Some authors suggest that claybeg should be used instead, from a purported Gaelic claidheamh beag "small sword". This does not parallel Scottish Gaelic usage. According to the Gaelic Dictionary by R. A. Armstrong (1825), claidheamh mór "big/great sword" translates to "broadsword", and claidheamh dà làimh to "two-handed sword", while claidheamh beag "small sword" is given as a translation of "Bilbo".[21]
"Sinclair hilt" is the name given by Victorian antiquarians, in the late 19th century, to Scandinavian swords that "bear a certain resemblance" to swords used in the Scottish Highlands in the 17th and 18th centuries. They named the sword for George Sinclair, a Scottish mercenary who died in the Battle of Kringen in Norway (d. 1612).[22]

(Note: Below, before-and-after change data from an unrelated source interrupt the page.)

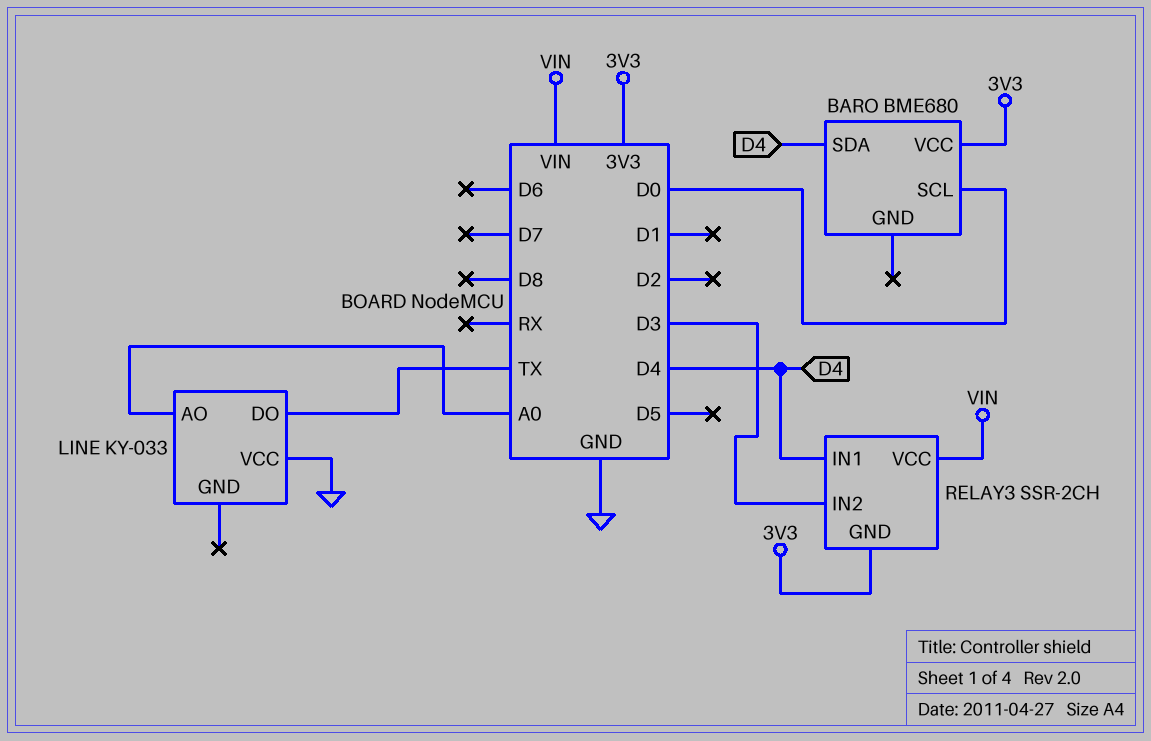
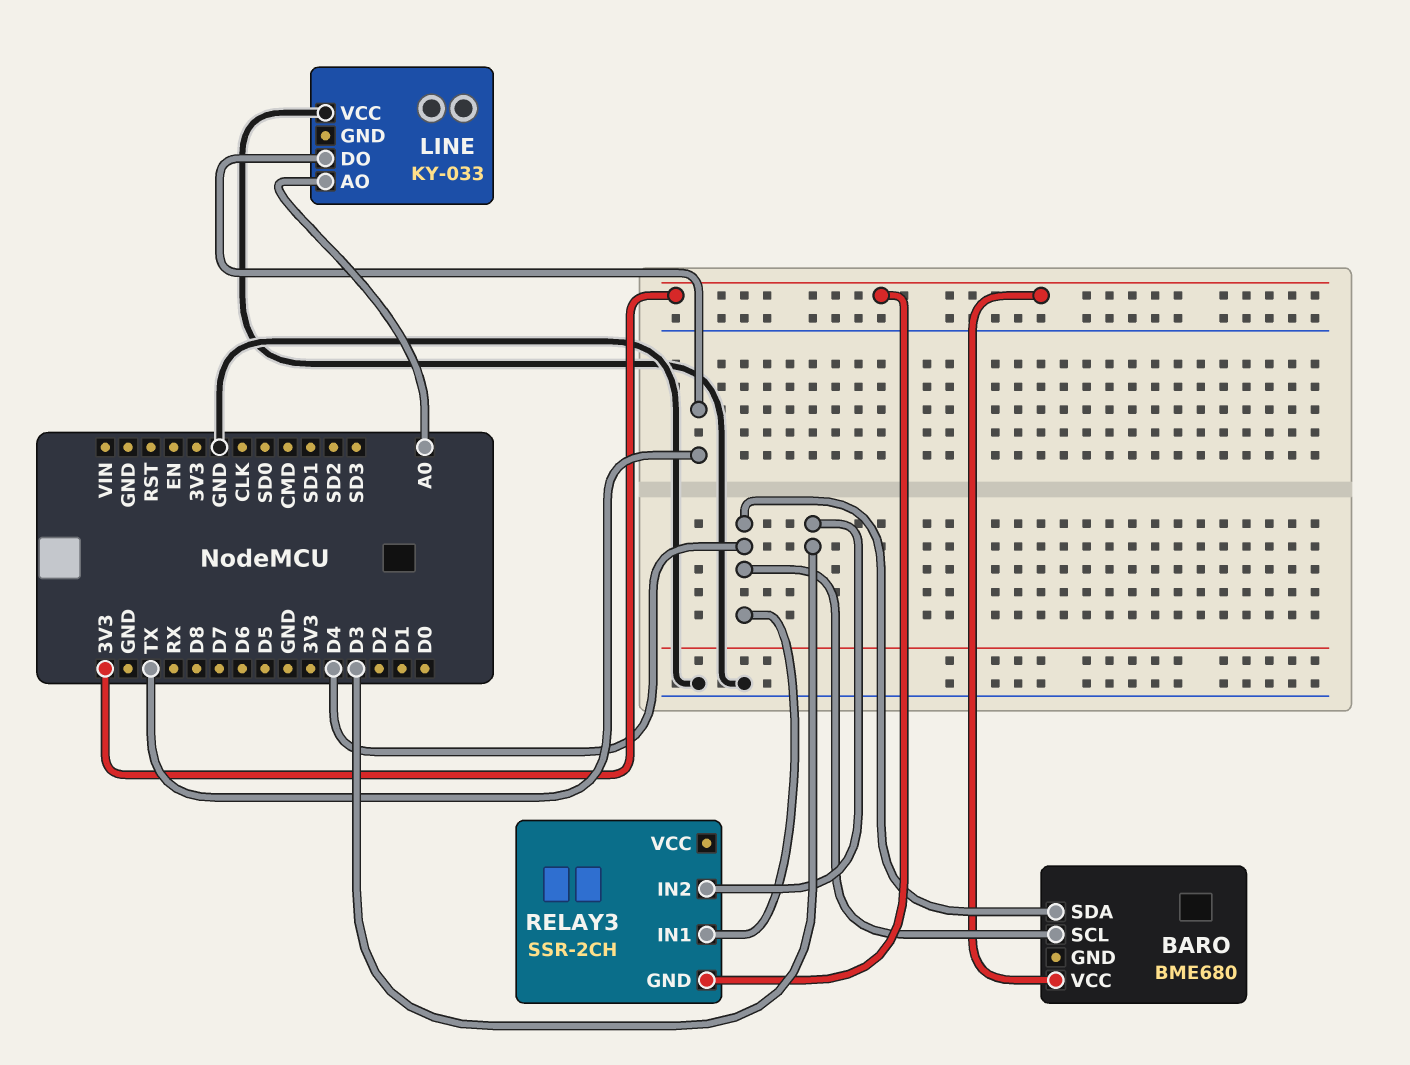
BARO pin SCL: D0 -> D4
RELAY3 pin VCC: VIN -> none

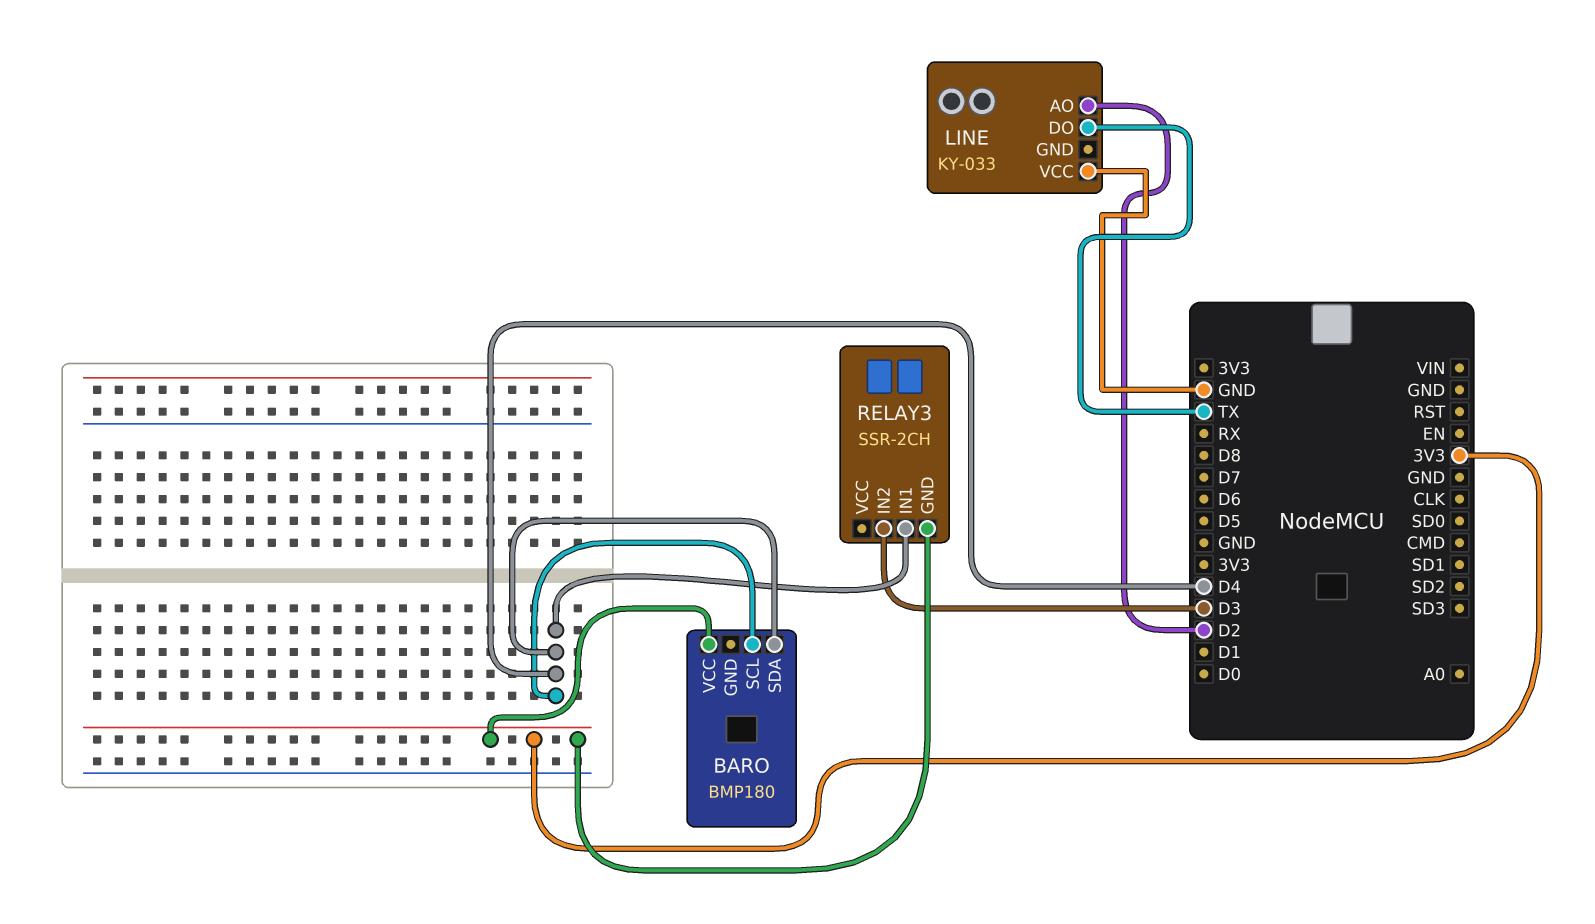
BARO: BME680 -> BMP180
LINE pin AO: A0 -> D2

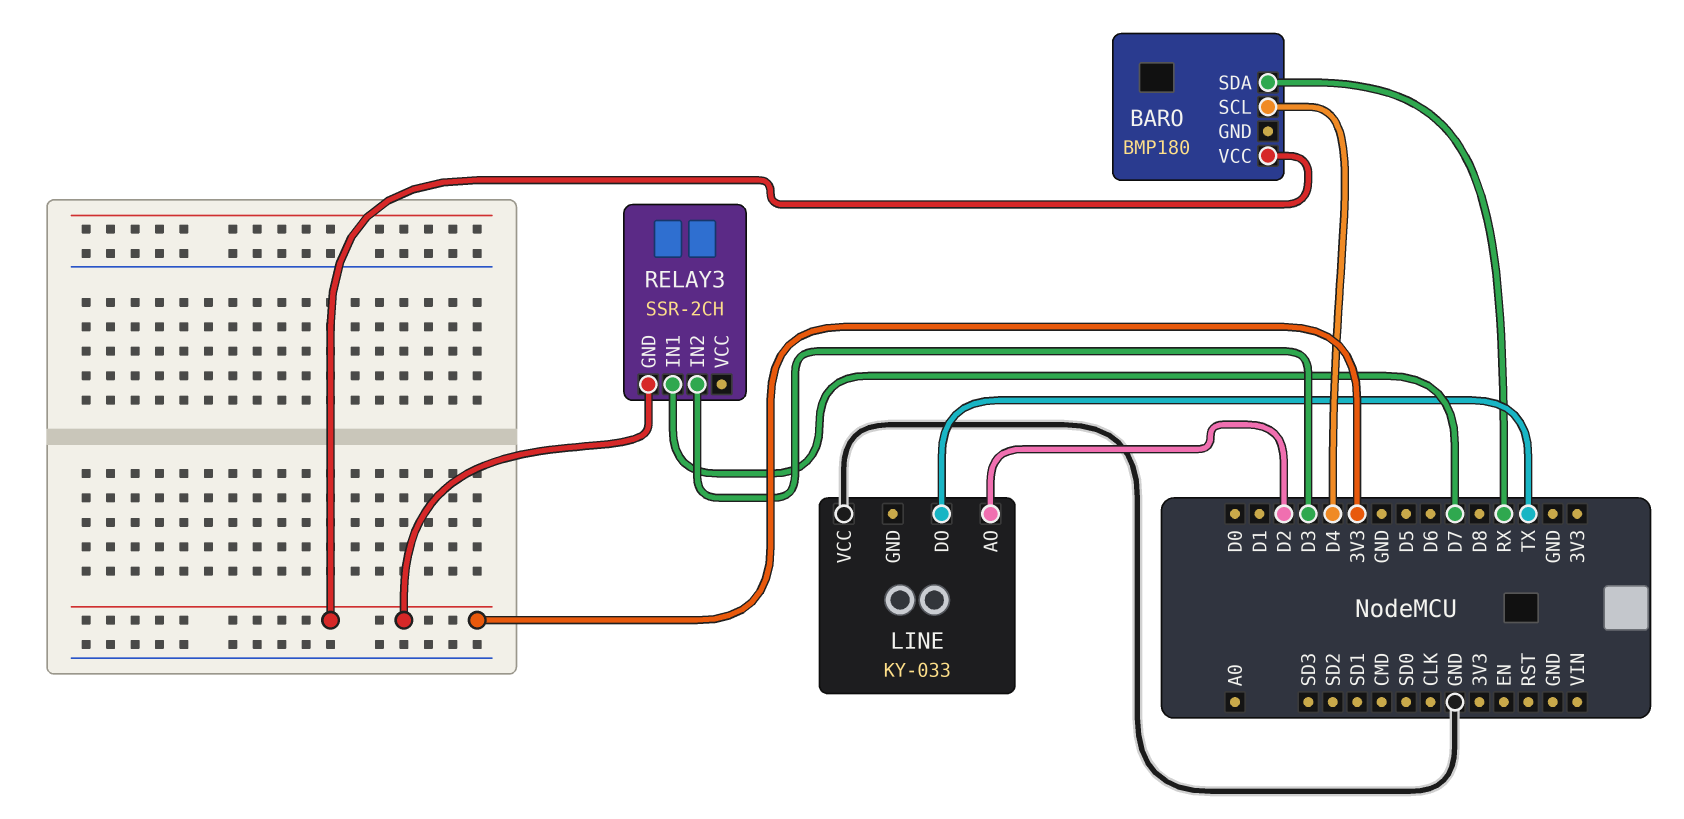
BARO pin SDA: D4 -> RX
RELAY3 pin IN1: D4 -> D7

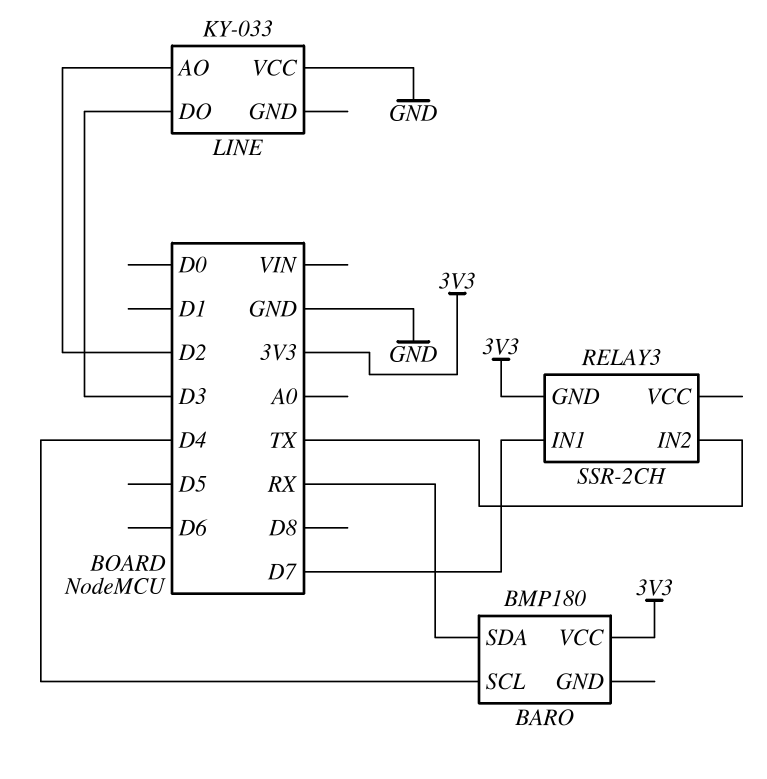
LINE pin DO: TX -> D3
RELAY3 pin IN2: D3 -> TX

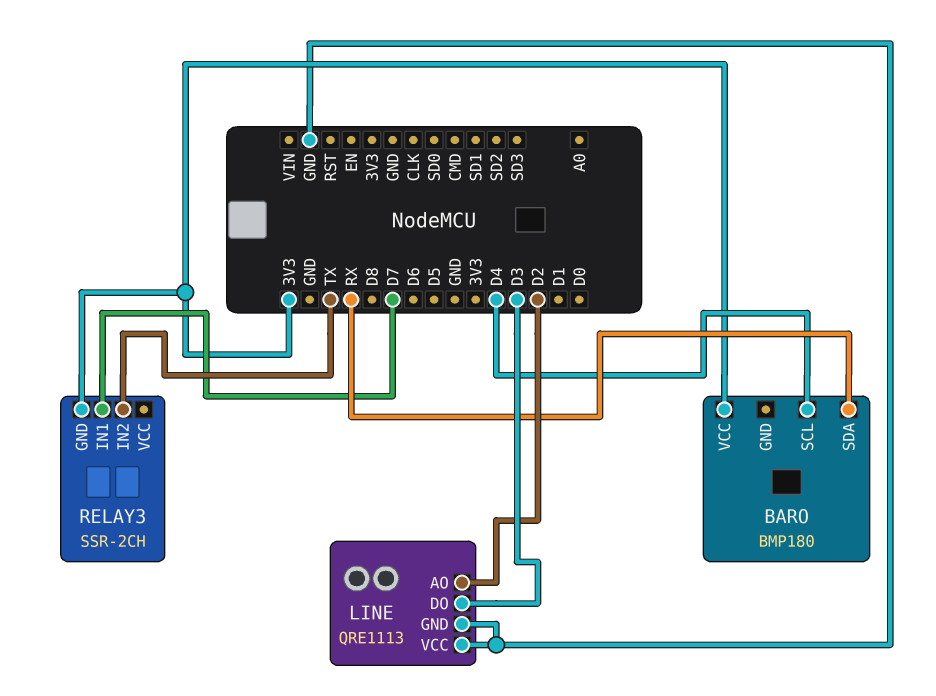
LINE: KY-033 -> QRE1113
LINE pin GND: none -> GND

The so-called walloon sword (épée wallone)[23] or haudegen (hewing sword) was common in Germany, Switzerland, the Netherlands and Scandinavia in the Thirty Years' War and Baroque era. The historian and sword typologist Ewart Oakeshott proposed an English origin for this type of sword, with subsequent development in the Netherlands and Germany.[24] Basket-hilted rapiers and sword-rapiers, characterised by pierced shell-guards, made during the same period are known as Pappenheimer rapiers.[citation needed]
The Walloon sword was favoured by both the military and civilian gentry.[25] A distinctive feature of the Walloon sword is the presence of a thumb-ring, and it was therefore not ambidextrous. The most common hilt type featured a double shell guard and half-basket, though examples exist with hand protection ranging from a shell and single knuckle-bow to a full basket.[26] The hilt may have influenced the design of 18th century continental hunting hangers.[citation needed]
Following their campaign in the Netherlands in 1672 (when many of these German-made swords were captured from the Dutch), the French began producing this weapon as their first regulation sword.[27] Weapons of this design were also issued to the Swedish army from the time of Gustavus Adolphus until as late as the 1850s.[28]